Nischensport findet kaum statt

Gerade Nischensportarten bieten gute Möglichkeiten zur Interaktion, um den Konsumenten auf einer Website zu halten. Nehmen wir etwa den kultartigen Dartsport. Es erfordert keine große Kreativität, um auf den Gedanken zu kommen, dass ein Onlinespieler live während einer Weltmeisterschaft gegen den Titelträger Raymond Barneveld antreten könnte, ohne dass dieser überhaupt davon Kenntnis nehmen müsste. Aber Nischensportarten finden in Deutschland als Web-TV erst gar nicht statt, und wenn, dann als Flash Games. Warum also nicht beides verknüpfen?

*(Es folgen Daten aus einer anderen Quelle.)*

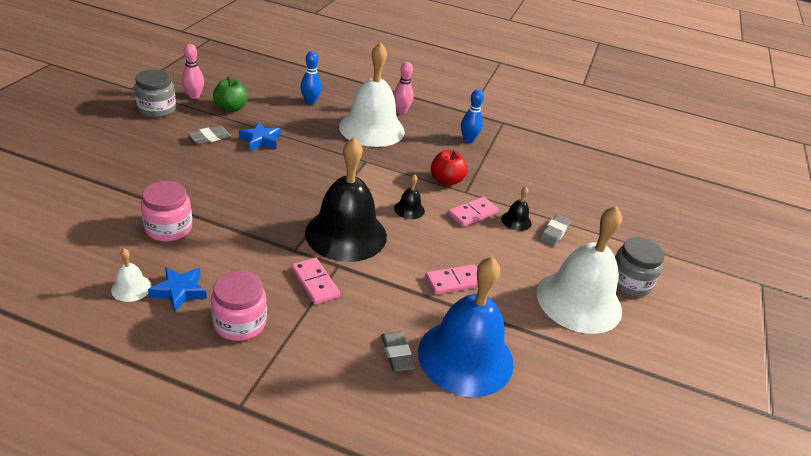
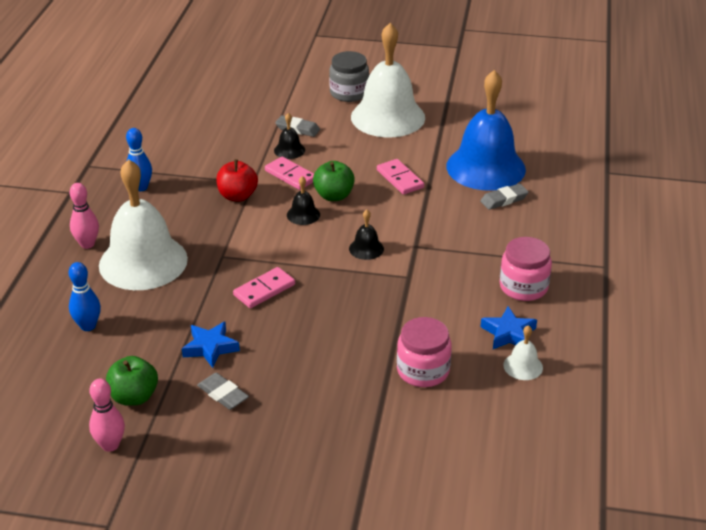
camera: 95 degrees left, 0 degrees up
(157, 109) = (166, 471): grey jar -> none
(315, 283) = (447, 255): pink domino -> pink domino (264, 290)
(346, 234) = (366, 248): black bell -> black bell, size x0.40
(434, 232) = (334, 196): none -> green apple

Während das digitale Fernsehen etwa bereits eigene Angel- und Segelkanäle anbietet, findet man im Internet noch recht wenige Streams zu diesen Sportarten: "Das Interesse für Fußball ist immer noch deutlich höher als für alle anderen Sportarten. Mit sportdigital.tv hat SPORTFIVE aber seit Anfang des Jahres eine eigene Internetplattform geschaffen, auf der auch andere Sportarten den Fans zugänglich gemacht werden. Gestartet wurde mit der Handball-WM und aktuell laufen dort pro Woche ca. 5 Spiele der Handball-Bundesliga. Ab Sommer dann alle Spiele der HBL und alle Spiele der BBL. Weitere Nischensportarten werden folgen", so Wessel auf die Frage, warum der deutsche Internetuser kaum in den Genuss von Dart, Baseball oder College Basketball kommt.

Was Hänschen nicht lernt

Das Schlagwort E-Learning 2.0 hört man in letzter Zeit immer häufiger. ADZINE wollte zum Abschluss die Meinung eines Sportwissenschaftlers und Filmemachers über die Möglichkeiten von Sportvideos im Internet erfahren: "Universitäten nutzen immer mehr die Möglichkeiten von Video im Internet. Damit können die Dozenten Bewegungsabläufe und Techniken zu Schulungszwecken in das Netz stellen, die von den Studenten auf Portalen abgerufen werden sollen. Allerdings gibt es auch für solche Produktionen Finanzierungsprobleme, die eigentlich von der Sportindustrie intelligenter ausgenutzt werden könnten", sagt der studierte Sportwissenschaftler und Geschäftsführer von Sports-Media-Team.de Dirk Egbringhoff. Egbringhoff arbeitet eng mit College-Contact.com zusammen und vermittelt mithilfe von Videoaufnahmen Stipendien in die USA und Kanada. Die Videoaufnahmen können amerikanischen Dozenten via Stream im Internet betrachten. Diese entscheiden dann nach eingängigem Studium der Bewerbungsvideos, wer das Zeug für eine amerikanische Eliteuniversität hat. Schön, dass es das Internet gibt.